Webhead

Escape From SimCity

At last, an online game without sword fights or pizza-making.

Even if you’ve never touched a computer game, you’ve probably heard about Will Wright’s genre-busting hits from friends who got sucked into them. SimCity (1989) put players in charge of urban planning for a computer-simulated metropolis that fought their every move (welcome to New York, Mr. Bloomberg). Wright’s 1999 follow-up, the Sims, moved the action to a Simpsons-style suburb. Players created dream kitchens and rumpus rooms for characters less from the real world than The Real World. Would Kelly and Brad hit it off at the pool party, or would Krystal intercept him at the punch bowl? The game sold four million copies in its first year, and custom “skins” for Sims characters are an online cottage industry.

But Wright’s latest rollout, the Sims Online, is a giant flop, the gaming industry’s Hudson Hawk. The idea seemed like a winner: Take the online, multi-player fantasy worlds of Everquestand Ultima Online, and replace the swords and sorcery with an ironic Sims suburbia. Instead of slaying dragons to survive, human players logged in from all over would band together to make pizza. But six months after its release, Sims Online has just 97,000 active players, far short of the millions Wright’s backers had forecast. Writing in Slate,Steven Johnson nailed the game’s fatal flaw: the “bizarre, high-school-like quality” of its compulsory social interactions. I lost at high school once already; why would I want to play again?

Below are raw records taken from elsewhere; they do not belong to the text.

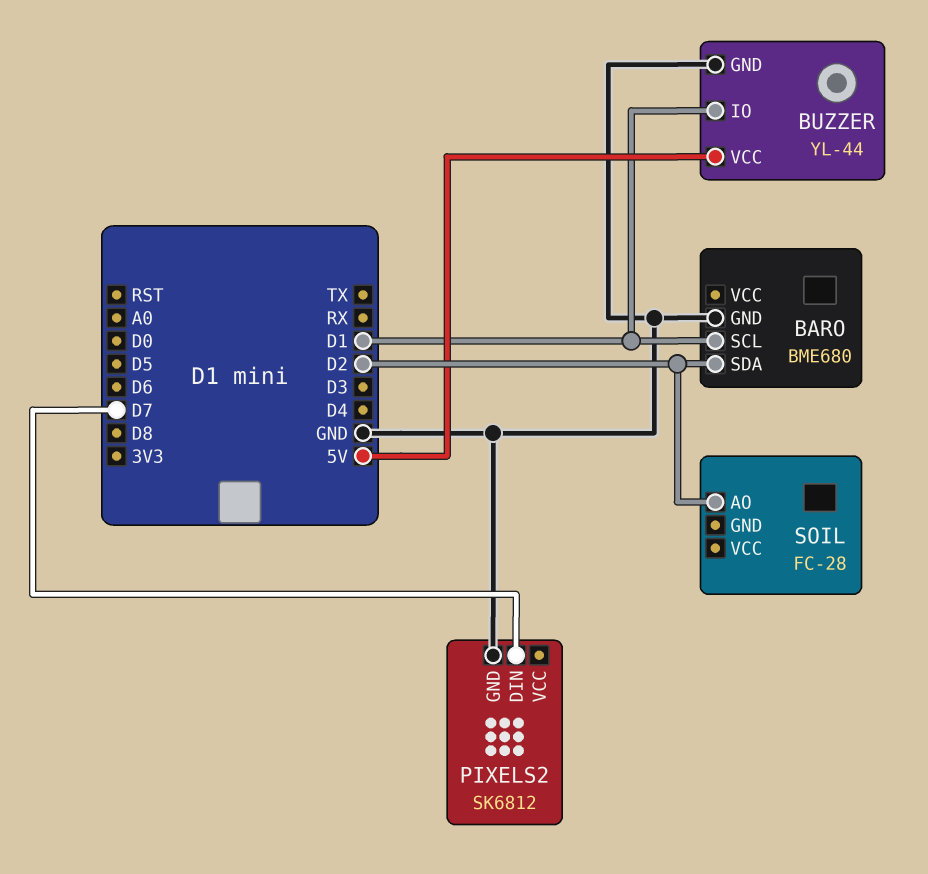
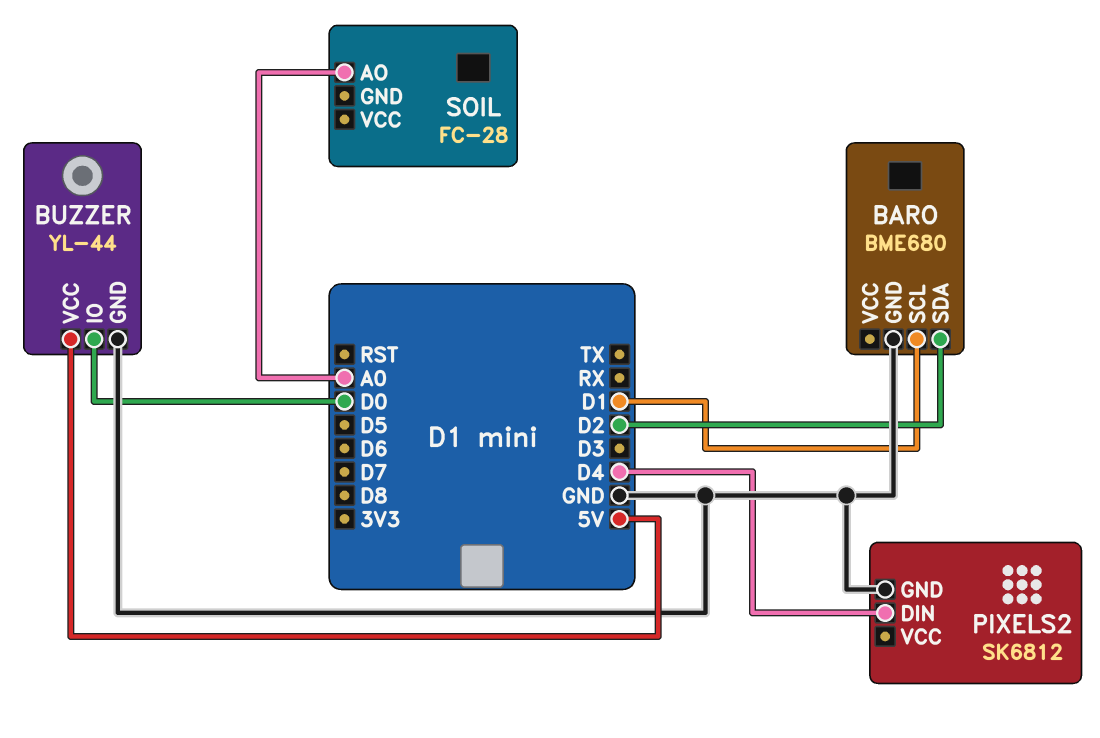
BUZZER pin IO: D1 -> D0
PIXELS2 pin DIN: D7 -> D4
SOIL pin AO: D2 -> A0

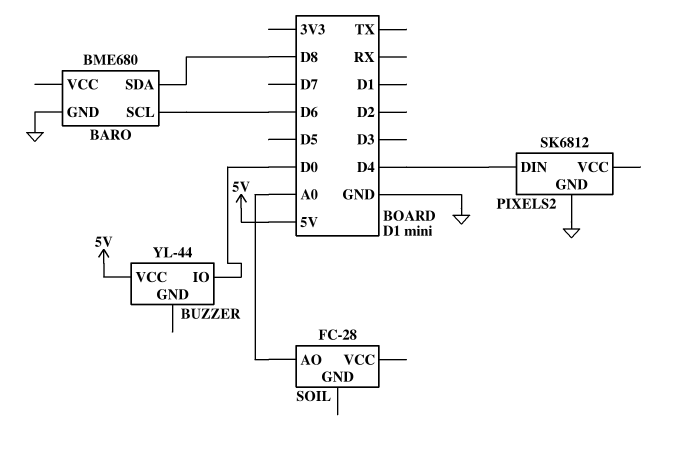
BARO pin SCL: D1 -> D6
BARO pin SDA: D2 -> D8
BUZZER pin GND: GND -> none

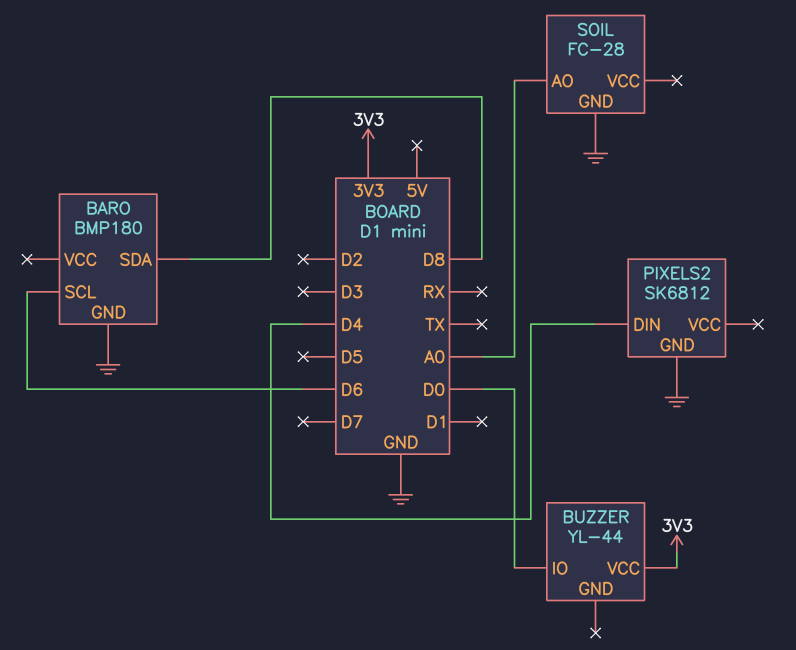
BARO: BME680 -> BMP180
BUZZER pin VCC: 5V -> 3V3
SOIL pin GND: none -> GND

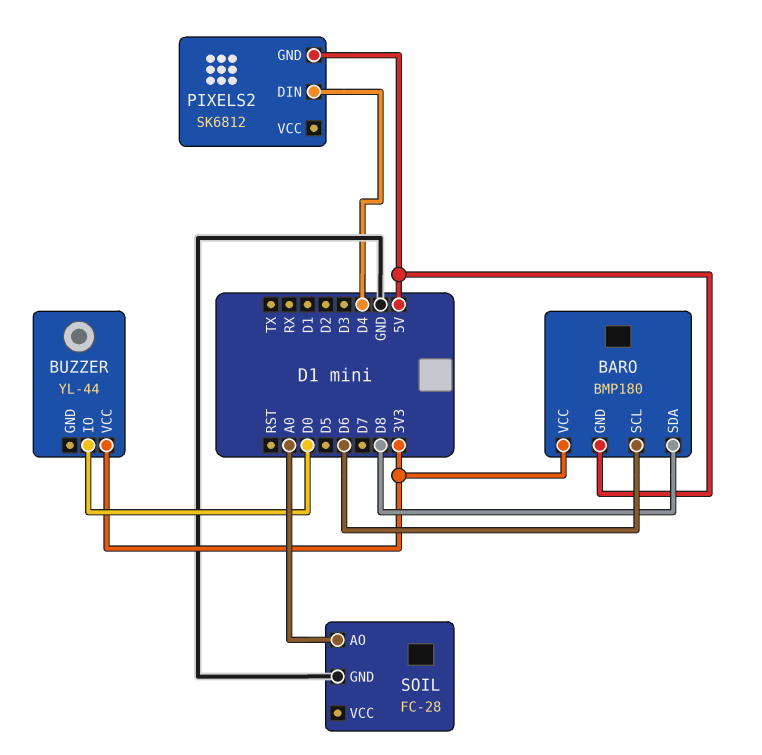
BARO pin GND: GND -> 5V
BARO pin VCC: none -> 3V3
PIXELS2 pin GND: GND -> 5V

Enter Second Life, a multi-player online game without compulsory trophy hunts or totalitarian pizza-making. In fact, Second Life, which goes live in June, doesn’t push gamers into any kind of scripted quest. What exactly do you do? “I build stuff,” one beta tester told me. And build they do: Second Life’s landscape is Beverly Hills gone wild, a bucolic expanse of trees, hills, and beaches dotted with one expansive dream house after another. Every home has its custom playthings. In an afternoon demo, I was invited to twirl on a tire swing, jam on a purple electric guitar with a drummer whose practice space overlooks the swimming pool (the game kept our sounds in sync, although he was in San Francisco and I was in Tribeca), and wander through a lethal maze of Doom- like tunnels. The game’s makers, the tiny San Francisco startup Linden Lab, say the game is surprisingly popular with middle-aged women, who are less inclined to quest-oriented swordplay than to designing each other’s dream homes. This may be the start of a new game genre: First person non-shooters for Mom.

As with other role-playing games, each player creates an avatar, a character that represents themselves in the game. But instead of buying prefab characters off the rack, Second Life players program them by manipulating 140 sliders that control mathematical variables rendered on the fly (be warned: you’ll need an 800Mhz PC to play). The result is a Halloween party for grownups. One avatar is a ponytailed woman in pants, the next a meticulous clone of KISS frontman Paul Stanley. Another is a small monkey, followed by a guy who looks like the Unix programmer he probably is in real life. The characters look dorky in screenshots, but come alive when they move. Instead of flat, “isometric” graphics, the game is rendered in full 3-D perspective, so you can swoop around the scenery in your own Bullet Time.

Second Life’s construction materials are also defined at more of a mathematical, raw-materials level than other games. Instead of an inventory of pre-rendered building blocks, players can get their hands on the game’s geometric primitives to stretch, twist, and texture them—like working with Play-Doh instead of LEGOs. Don’t like what’s available for download? You can design your own parts without needing high-end graphics software. If the Sims Online is a virtual consumer culture, Second Life is a tinkerer’s wonderland. The game’s beta testers (you can still join for free until the official launch) tend to gush over their ability to craft custom objects, ranging from musical instruments and weapons to a high-rise knockoff of the Blade Runner set.

So what’s the point of a game with no goal? Second Life is reminiscent of the original concept for Burning Man: “Make your own damn world.” For people who hate learning to play by the rules, Second Life offers them a chance to locally define the rules for themselves, and to explore what others are doing with the same freedom. Sure, you can chat up other gamers, but most of my conversations with players in and outside the game revolved around building stuff. There’s a sense of playful anarchy to the whole thing. The landscape is a crazy jumble of characters and architectures that would drive any central planner mad. In a few months of beta testing, players have put up spartan frontier cabins, glass dream houses, and a Japanese dojo within sight of one another.

The game’s one sop to scorekeeping is its virtual economy, a tax-and-spend system that punishes resource consumption and rewards popular characters and projects. I couldn’t follow the details, but it sounded alarmingly like the European Union. My guess is that beta testers won’t complain, but customers asked to fork over $14.95 monthly this summer will find ways to hack around the requirement to impress others. Second Life isn’t really a game; it’s a virtual world for people who don’t care to win either a firefight or a popularity contest. The idea isn’t to get a life, but to build one of your own. And wasn’t that the coolest part of the original Sims—creating your own private Idaho?